1928 - Alderson High School - 1968



 The Things That a Man’s Life is Made Of
John Mc Curdy

Today I started into the chore of cleaning out my corner of the basement. It’s a nice basement, divided into 4 sections, the half that opens onto our sloping lot has been remodeled into a combination office, spare bedroom /den, a nice tiled bath with a shower allows it to be a guest apartment as well. Her lady-ships section behind it contains walls of shelves and a sizable walk-in closet for out of season clothing. My section is the other back half. My tools and my other treasures are there!

My fly rods and spinning rods and the surf fishing rods of several years ago are on a hanging shelf suspended from the ceiling and are along-side the first set of golf clubs I ever owned, Grayson Housbys cast-offs! There are also the several other sets I have bought and replaced with clubs that were going to make me a real golfer instead of the duffer I’ve remained.
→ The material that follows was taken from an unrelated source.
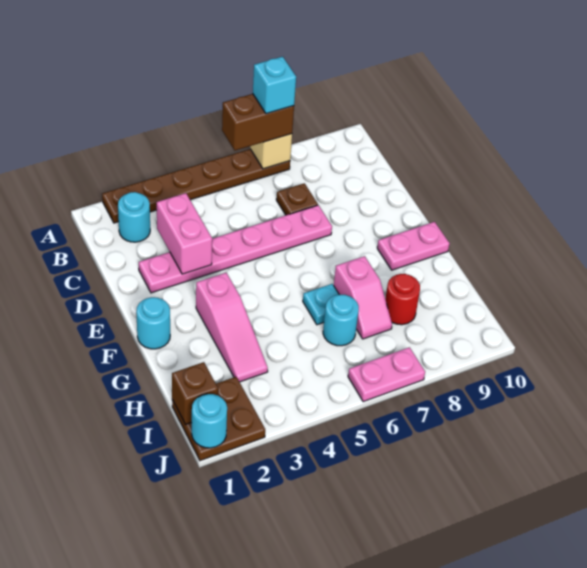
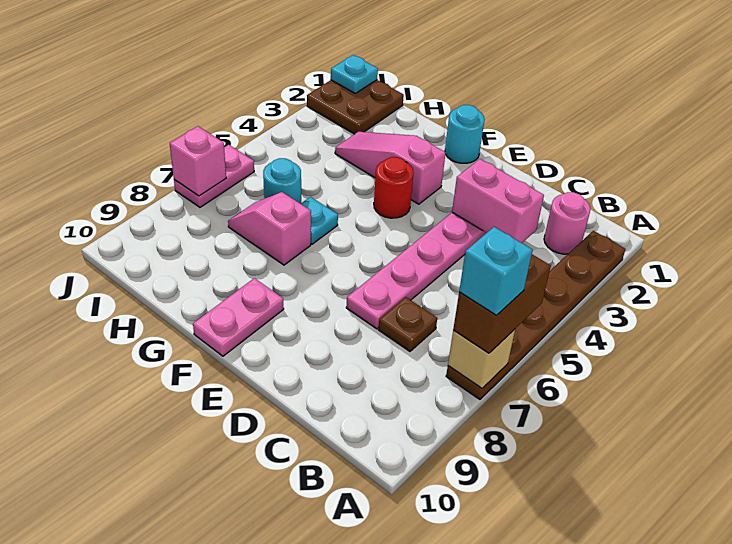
cyan round brick B2 level 1 -> pink round brick B2 level 1
red round brick H8 level 1 -> red round brick F4 level 1
brown brick I1 level 2 -> none
cyan round brick J1 level 2 -> cyan plate J1 level 2
none -> pink brick J7 level 2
I really should do more fishing!

There also is my Dads Snake Stick, a slender six foot branch with a fork in the end, my Dad never went for a walk without it, I can’t recall that he ever pinned a snake with it, but it was with him if needed! A few years ago I repaired a partial break with a copper plaque with my dad’s name engraved on it.

The wall of shelves contain my collection of “The American Rifleman”, from 1938 to the present, which also includes the collection of the late L.H. Basham, Alderson’s fine gunsmith of years gone by. Also on the shelves are copies of “The Gun Digest” and Stoeger’s and Herter’s and other catalogs from scores of years past. There are boxes labeled “Old Car Books”, “Photo Equipment“, and the mysterious ones entitled “Misc”.

There in the corner is a large metal cabinet that contains the powders and primers and empty cartridge cases and reloading dies for a dozen calibers of rifles and pistols I’ve owned and a few I still have. The four-gun pistol box I made and carried to many pistol matches in the past sits on top of the cabinet alongside a cartridge case tumbler and a stack of loading blocks. I’m going to start reloading and doing a lot of shooting again real soon.

Standing in the middle of the floor is the vintage Shop-Smith I’ve had for over 40 years. It’s one of the earliest models, Warren Hack, a friend of long ago, bought it off the show-room floor of Montgomery Wards in San Francisco. When he transferred from Alcatraz to the FRW in Alderson it came with him. When he transferred back to the west, I bought it for $150.00 that I didn’t have. Her ladyship found the money somewhere. It had been worth its weight in gold as we restored our house on the hill.

On the wall over my workbench is a cartoon cut from Esquire magazine. Jim White and John Hurley were trying to drink the world dry one night and they labeled the cartoon characters with the names of their fellow workers at the prison. I saved it and framed it.

The photographs of the pistol teams of the 50’s thru the 70’s are there; Melvin Croy and Boone Cochran and Clete Shawver from the FRW. Hartley Perego, John Hash, Ed Williams and Sandy Latimer and others from one of the West Virginia teams at the National Pistol matches at Camp Perry. A photo of Bunk Rowe and I out shooting in the Indiana country side on a hot summer day long ago warms me now even as it did then. Pistol targets from the past remind me of occasional victories once in a while in the long ago. Ancient score-cards hang on tacks and nails and a few dusty and tarnished trophies I can’t bear to throw away quite yet, keep them company.

Tools, well worn, not just by me, but by my Dad and Uncles and friends, hang above my always messy workbench. The wear on their handles, and the nicks and dings on them attest that they have been used, not always well, as some of the scars show, but that they were used. The drawers nearby, supposedly for efficient organization, offer hours of fascinating conjecture as to what in the world I saved that particular thing for? Broken cap pistols that our sons brought to me for repair, the mixer Pearl used until it just simply refused to be fixed again, they wait for me to try, once more.

I decided my space was just fine as it was and did not need cleaning, I sat awhile and thought of all the years and all of the shooting, hunting and fishing and golfing and the friends that I had lost and the ones I still have and that I still treasure, I wept a little, and then I blew my nose and went up the stairs to harass Her Ladyship who was bound to be lonesome for my company.